His fingers crawled along the ice and grasped his flashlight, which was still on. He scanned the darkness, moving the beam across the translucent wall. It took a moment for his eyes to adjust. He couldn’t quite make out what he was looking at. They looked like pieces of coal in the ice. Then he realized they were eyes, the eyes of a little girl staring straight at him out of the icy wall.

He stared back at the face for a moment, a low moan forming at the back of his throat when he finally turned his head away. All around him were hundreds of perfectly preserved human beings, frozen in time, their hands reaching out in desperation across the ages.

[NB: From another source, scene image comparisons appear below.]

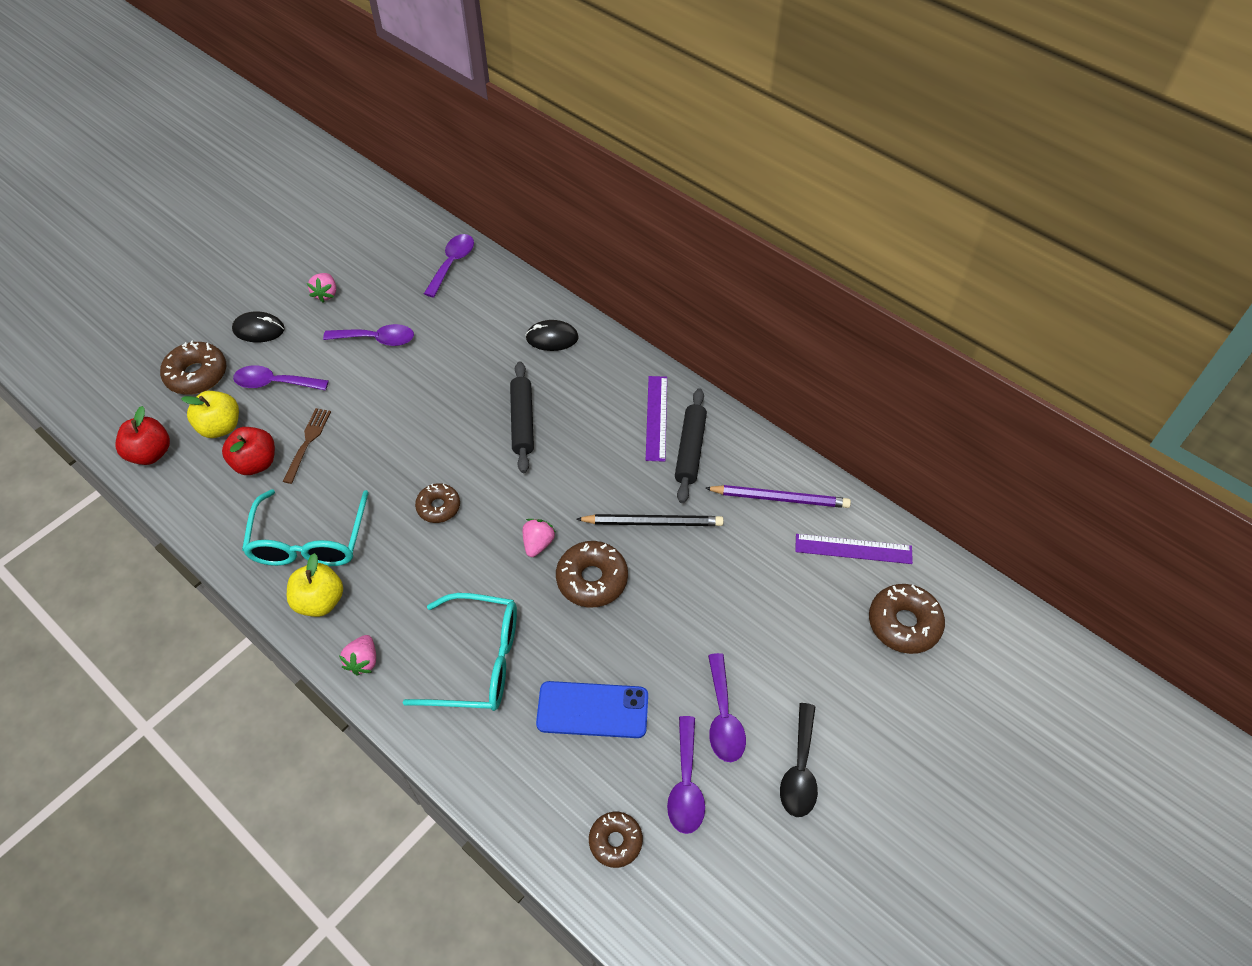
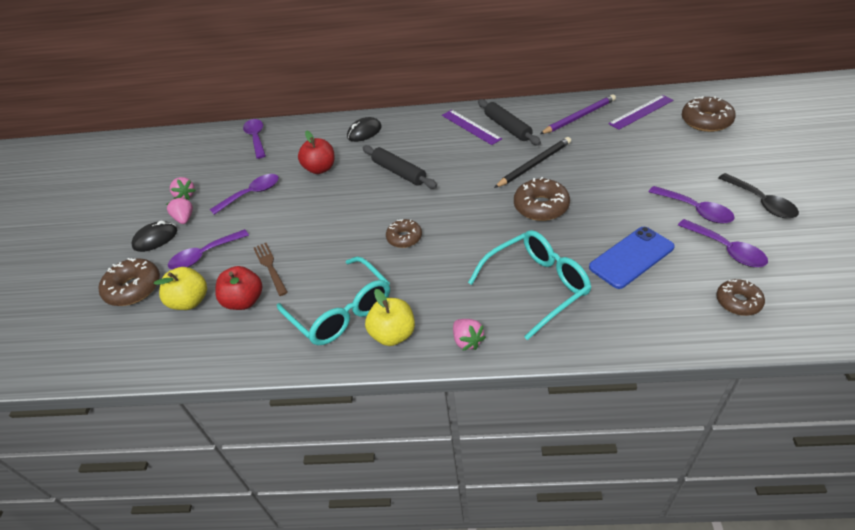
camera: 35 degrees left, 10 degrees down
(151, 453) = (148, 351): red apple -> red apple (320, 169)
(538, 543) = (488, 213): pink strawberry -> pink strawberry (185, 218)

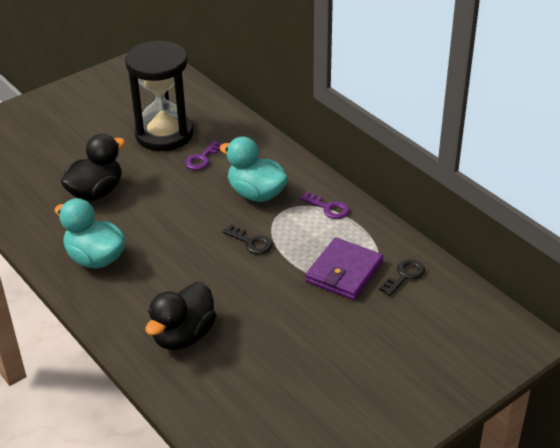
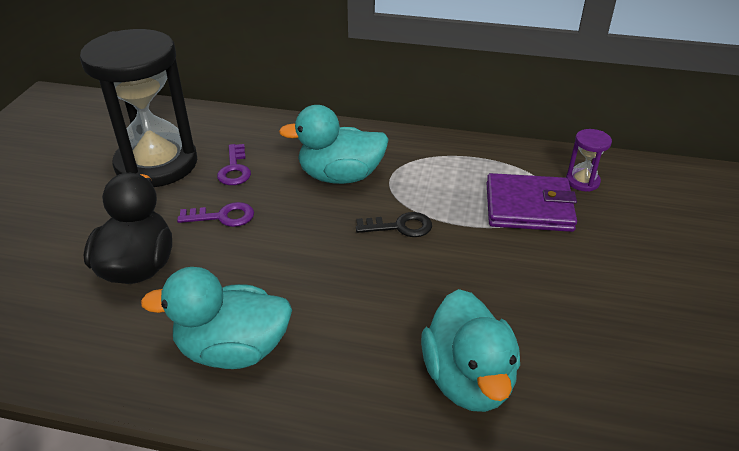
camera: 40 degrees left, 0 degrees up
(183, 336) = (468, 379): black duck -> turquoise duck
(328, 208) = (430, 156): purple key -> purple key (223, 216)
(344, 272) = (528, 207): purple wallet -> purple wallet turned 75 degrees counterclockwise
(405, 276) = (582, 181): black key -> purple hourglass

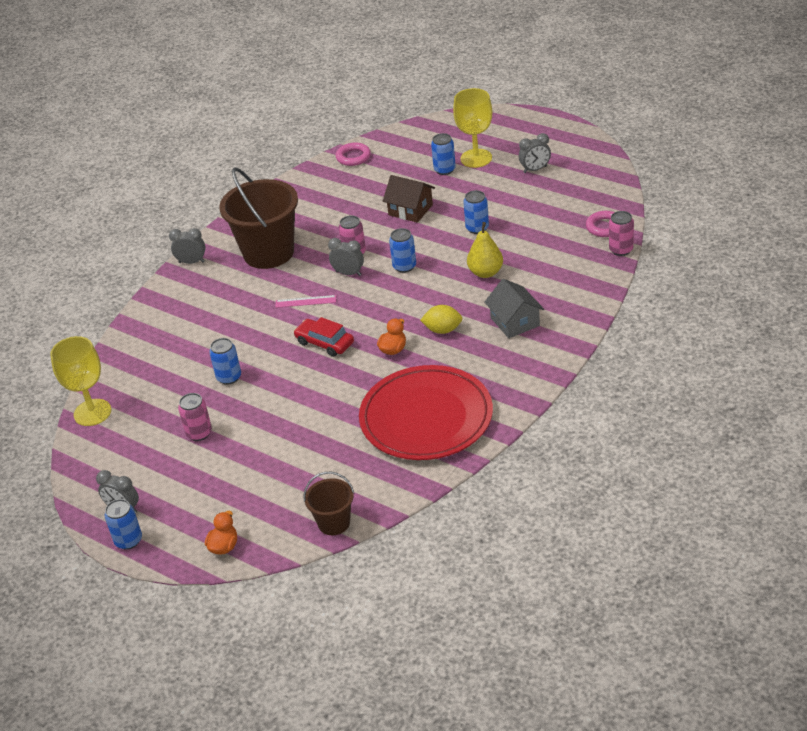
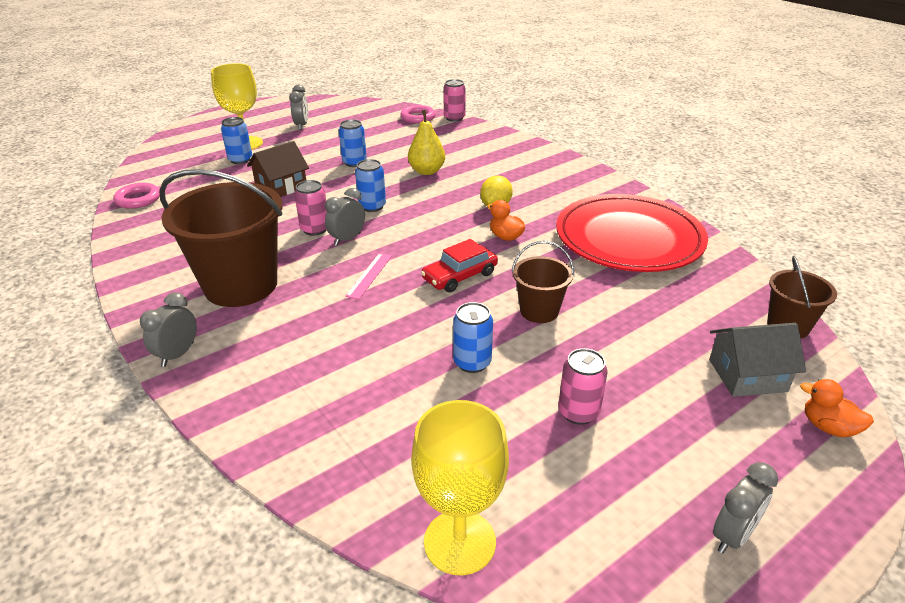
camera: 75 degrees left, 5 degrees down
(128, 540) = (812, 541): blue can -> none
(297, 392) = (539, 311): none -> brown bucket
(515, 322) = (512, 172): grey house -> grey house (747, 375)

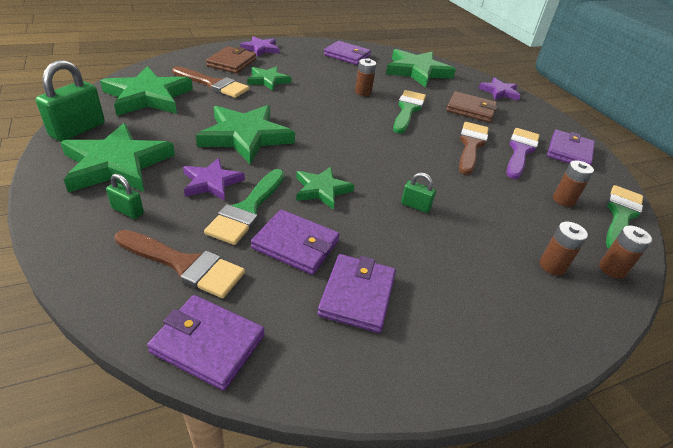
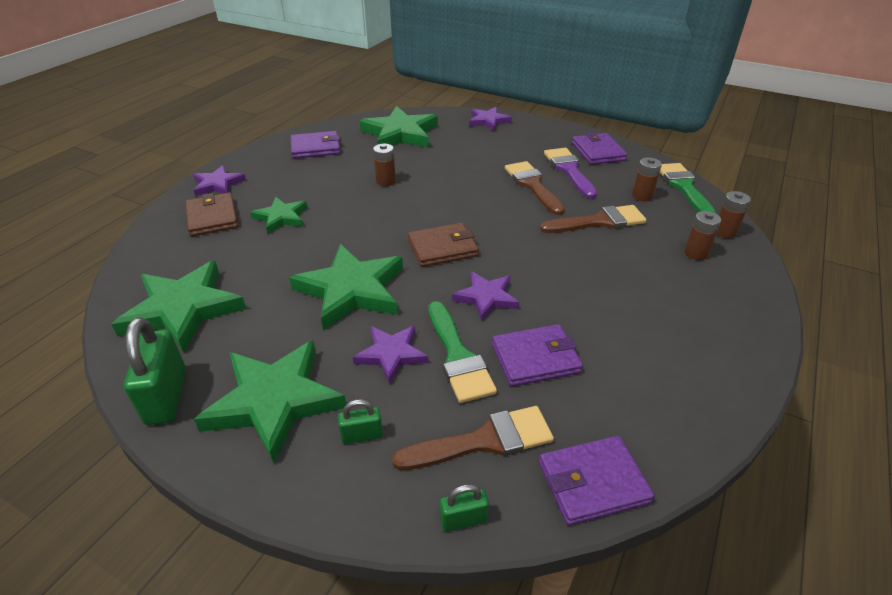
camera: 35 degrees left, 0 degrees up
(213, 84) = (232, 253): brown brush -> brown brush (599, 221)
(322, 190) = (486, 297): green star -> purple star
(357, 295) = (626, 364): purple wallet -> none
(407, 110) = (445, 179): green brush -> none
(415, 206) = (566, 265): green padlock -> green padlock (463, 519)
(470, 110) = (490, 151): brown wallet -> brown wallet (442, 248)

Drake opened his mouth to scream, but the rumbling started again and a glistening avalanche of ice shards crashed down upon him.

2

Discovery Plus Twenty-One Days
Nazca, Peru

Conrad Yeats Scaled the side of the plateau under the blazing Peruvian sun and looked across the plains of Nazca. The empty, endless desert spread out hundreds of feet below him. He could pick out the gigantic figures of the Condor, Monkey, and Spider etched on the baked expanse that resembled the surface of Mars. The famous Nazca Lines, miles long and thousands of years old, were so enormous that they could be seen only from the air. So could the tiny dust cloud swirling in the distance along the Pan-American Highway. It settled near the van he had parked off to the side. Conrad pulled out his binoculars and focused below. Two military jeeps pulled up to the van and eight armed Peruvian soldiers jumped out to inspect it.